Well, all that has changed recently. Now I'm the one with mounds of used kleenex everywhere, and crying has become a part of my daily routine. Not a day goes by that I'm not overcome with emotion -- it can hit randomly when Andy or Will call to check in on me, when I hear amazing stories of courage from breast cancer survivors, when a total stranger hugs me in a clinical setting, when I feel the wet nuzzle of my dogs on my face, when I listen to a powerful piece of music . . . heck, I even started crying in front of the mailman the other day for no apparent reason!

This has been a great release for me. It's part of the necessary but painful process of removing my "strong" mask that I've presented to the world for so, so long. I'm accepting the fact that crying in no way diminishes my strength. I'm confident that my body is ready to fight this battle and that a few tears along the way are just a part of the self-discovery I'm experiencing. My life is enriched by the tears, just as a flower blooms after being nurtured and watered by nature.

I'm reminded of a quote by Anne Morrow Lindberg, author of one of my alltime favorite books, Gift From the Sea: "Woman must come of age by herself. She must find her true center alone." This is a book that I try to reread at least once a year, full of simple wisdom and using the sea as a methaphor for women's lives.

Gearing up for the Big Day

I met earlier this week with Dr. Denise Norton and Dr. William Brown, who will be in charge of my surgeries on Monday, March 8.

Dr. Norton will perform the mastectomy, a one-hour surgery which includes a Sentinel Node Biopsy of several lymph nodes to get a definitive answer on whether the cancer has spread beyond the breast. If not, great news. If so, this will dictate a different course of post-surgery treatment by the oncologist.

Then Dr. Brown steps in to "put Humpty Dumpty back together again." He will perform a 4-5 hour procedure called a TRAM Flap (I know, it sounds like something related to NASCAR). This operation allows you to use your own body's muscle, fat and skin to reconstruct the breast. I like the idea of using my own tissue because an implant kind of creeps me out -- the thought of a foreign object being placed in my body. As my brother Jim would say, "I don't go for implants."

The body fat is taken, interestingly enough, from your stomach (goodbye muffin top!) and hooked up to to the blood supply of the breast and voila! -- they stitch you up and 3-5 days later you are released from the hospital.

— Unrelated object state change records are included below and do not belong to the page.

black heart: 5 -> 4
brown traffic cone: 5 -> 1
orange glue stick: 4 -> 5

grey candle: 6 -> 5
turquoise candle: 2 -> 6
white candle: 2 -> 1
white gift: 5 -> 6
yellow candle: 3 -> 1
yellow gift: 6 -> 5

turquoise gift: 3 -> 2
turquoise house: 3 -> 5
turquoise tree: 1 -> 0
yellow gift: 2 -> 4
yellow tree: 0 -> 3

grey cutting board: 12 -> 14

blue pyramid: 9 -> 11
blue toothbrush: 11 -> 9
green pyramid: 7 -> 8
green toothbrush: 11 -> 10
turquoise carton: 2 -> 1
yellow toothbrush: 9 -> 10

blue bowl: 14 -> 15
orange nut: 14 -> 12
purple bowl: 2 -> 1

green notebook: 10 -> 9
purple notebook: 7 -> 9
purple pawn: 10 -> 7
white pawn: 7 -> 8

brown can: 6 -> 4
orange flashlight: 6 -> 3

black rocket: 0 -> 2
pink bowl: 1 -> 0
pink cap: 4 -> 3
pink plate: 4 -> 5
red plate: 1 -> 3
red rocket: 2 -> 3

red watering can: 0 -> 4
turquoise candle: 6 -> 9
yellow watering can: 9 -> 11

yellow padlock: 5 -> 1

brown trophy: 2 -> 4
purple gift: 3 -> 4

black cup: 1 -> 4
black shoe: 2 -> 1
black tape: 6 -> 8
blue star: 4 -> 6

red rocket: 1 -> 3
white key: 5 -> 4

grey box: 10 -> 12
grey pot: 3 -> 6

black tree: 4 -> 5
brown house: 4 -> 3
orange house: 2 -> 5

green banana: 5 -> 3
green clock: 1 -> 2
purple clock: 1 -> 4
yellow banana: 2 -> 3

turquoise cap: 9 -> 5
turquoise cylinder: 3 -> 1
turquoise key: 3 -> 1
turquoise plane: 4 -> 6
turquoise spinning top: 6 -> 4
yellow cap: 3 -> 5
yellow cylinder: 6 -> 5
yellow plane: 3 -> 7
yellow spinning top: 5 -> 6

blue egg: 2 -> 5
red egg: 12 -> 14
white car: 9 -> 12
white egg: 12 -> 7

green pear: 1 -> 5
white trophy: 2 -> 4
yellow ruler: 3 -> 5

The recuperation from all of this is pretty major but I'll have my friend Ellen Chandra from California staying with me to help me through the first days.

Here's a video of the women who work at Dr. Brown's office. He is one of the most reknowned plastic surgeons in Denver so I'm putting my faith in him . . .

One question I've been pondering: Why is he called a plastic surgeon? I'm going to research that on the Internet to make sure they aren't planning to insert any Tupperware into my body.